About the Center for Arkansas and Regional Studies

Pryor Center Building
David and Barbara Pryor Center for Arkansas Oral and Visual History. Source: http://www.nwahomepage.com/

The Center for Arkansas and Regional Studies (CARS) celebrates its 40th year in 2022, having announced itself open for business with an inaugural lecture series in the fall of 1982 and spring of 1983. Organized by founding CARS director Willard Gatewood, the series opened with Marshall Frady on Southern biography on September 16 and closed with David Edwin Harrell Jr. on American Evangelicalism on March 10. Margaret Bolsterli, who would later serve as the second director, delivered the fourth lecture, preceded by Robert Cochran, the current director, who gave the third. All three directors operated out of their own departmental offices until CARS was allotted office space and clerical support on the top floor of the newly refurbished Old Main in 1991. In 2015, CARS moved to its current home, this time in connection with the establishment of closer ties with an allied Fulbright College of Arts and Sciences program, the David and Barbara Pryor Center for Arkansas Oral and Visual History.

Willard Gatewood Jr.

Willard Gatewood 

Margaret Bolsterli

Robert Cochran

The Center has continued to energetically pursue its announced purpose, “to encourage study of the life and culture of Arkansas and [the] surrounding region,” through a wide variety of activities.  Within the UA community, CARS has regularly supported, financially and in other ways, events and projects with ties to Arkansas history and culture organized by other campus groups—examples include the Arkansas Reads program sponsored by Enrollment Services, the Native American Symposium, and the 2017 annual meeting in Fayetteville of the Society of Southwest Archivists hosted by the UA library.  Both the statue of English Professor Ben Kimpel outside Kimpel Hall and the painting of Reconstruction-era legislator Joseph Carter Corbin at the entrance to Old Main’s Giffels Auditorium originated as CARS Projects, as did the Anthology of Arkansas Folksongs, a two-CD collection of traditional music from the Mary Celestia Parler collection in the UA library.
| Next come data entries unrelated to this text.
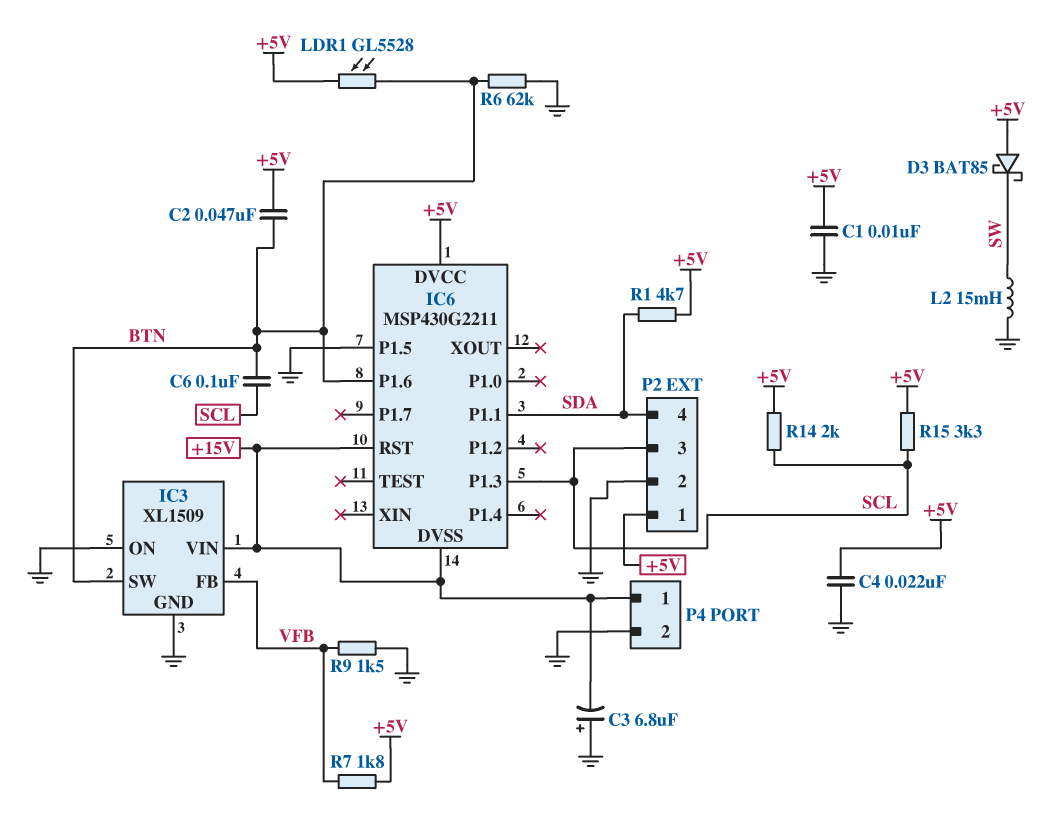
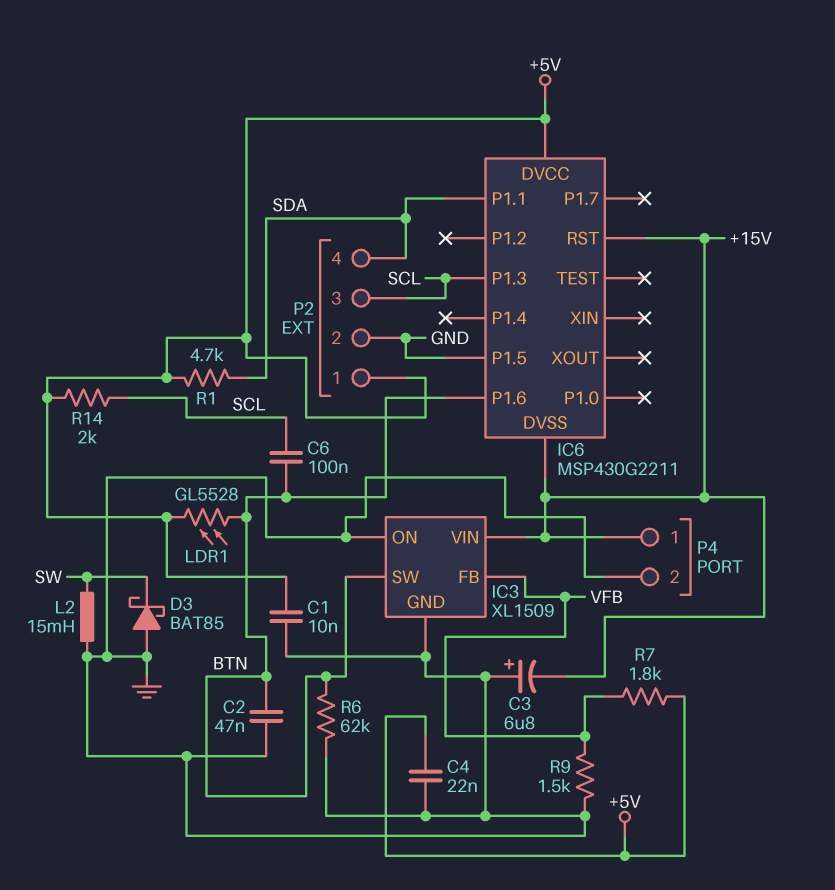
C2: 47nF (+5V, BTN) -> 47nF (BTN, GND)
D3: schottky BAT85 (A +5V, K SW) -> schottky BAT85 (A GND, K SW)
R15: 3.3k (+5V, SCL) -> none

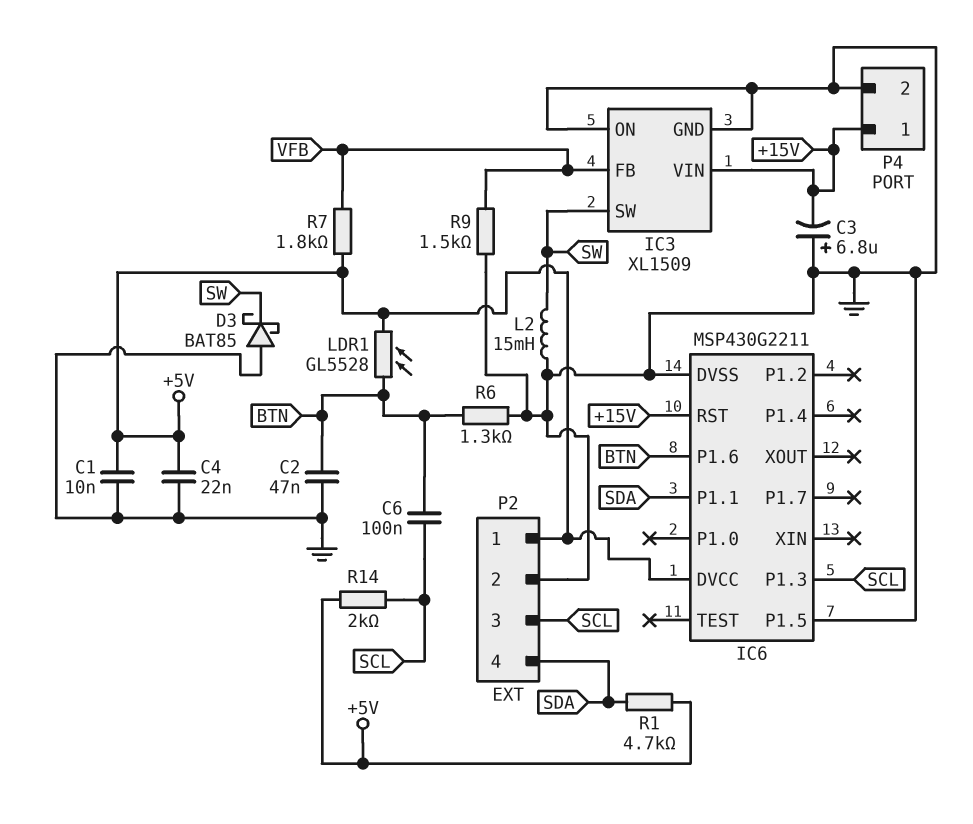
IC3 pin SW: BTN -> SW
IC6 pin DVSS: +15V -> GND
R6: 62k (BTN, GND) -> 1.3k (BTN, GND)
Statue of English Professor Ben Kimpel
Statue of English Professor Ben Kimpel. Source: http://fulbright.uark.edu.

In addition to these intramural efforts, CARS has engaged in extensive outreach efforts with the state’s leading cultural institutions.  The director has served as editor, guest curator, interviewee, moderator, panelist, and speaker for various exhibits and events at Crystal Bridges Museum of American Art in Bentonville, the Fayetteville Public Library, KUAF public radio, the Old State House Museum in Little Rock, the University of Southern Arkansas in Magnolia, the Rogers Historical Museum, and the Shiloh Museum in Springdale.  CARS has also produced three documentary films for broadcast on AETN—one devoted to Newton County maple syrup maker Walter Williams, another featuring Western Swing fiddler Frankie Kelly, and a third celebrating Washington County quilter Jean Will.  The three-CD music reissue set, Somewhere in Arkansas: Early Commercial Country Music Recordings from Arkansas: 1928-1932, was supported by CARS funds in collaboration with the Ozark Folk Center State Park in Mountain View. The Old State House exhibit on Arkansas movies, Lights! Camera! Arkansas!, featured a catalog written by Robert Cochran and Suzanne McCray, while an exhibit on Ozark artist Ed Stilley was inspired by the initial volume in the CARS-sponsored Arkansas Character series published by the UA Press. Through these varied projects, many of them widely reported in the media, the University demonstrates its commitment to preserving, investigating, and disseminating the cultural life of the statewide community.

Source: uapress.com

Source: uapress.com

Source: uapress.com

     Source: uapress.com

CARS director Robert Cochran, a Professor in UA’s Department of English, came to Fayetteville in 1976 with no inkling whatever of an occupational future rooted in regional studies. That path opened with a serendipitous nursing home encounter with Vance Randolph and Mary Parler Randolph, he a prolific hack writer and celebrated chronicler of Ozark traditional life, she a great folksong collector in her own right and long-time teacher of UA folklore classes—Cochran’s initial teaching assignments filled in at Parler’s lectern; his first book-length study was a biography of Randolph. Decades later he’s still walking that path, most recently by serving as editor of he Arkansas Character series published by the University of Arkansas Press.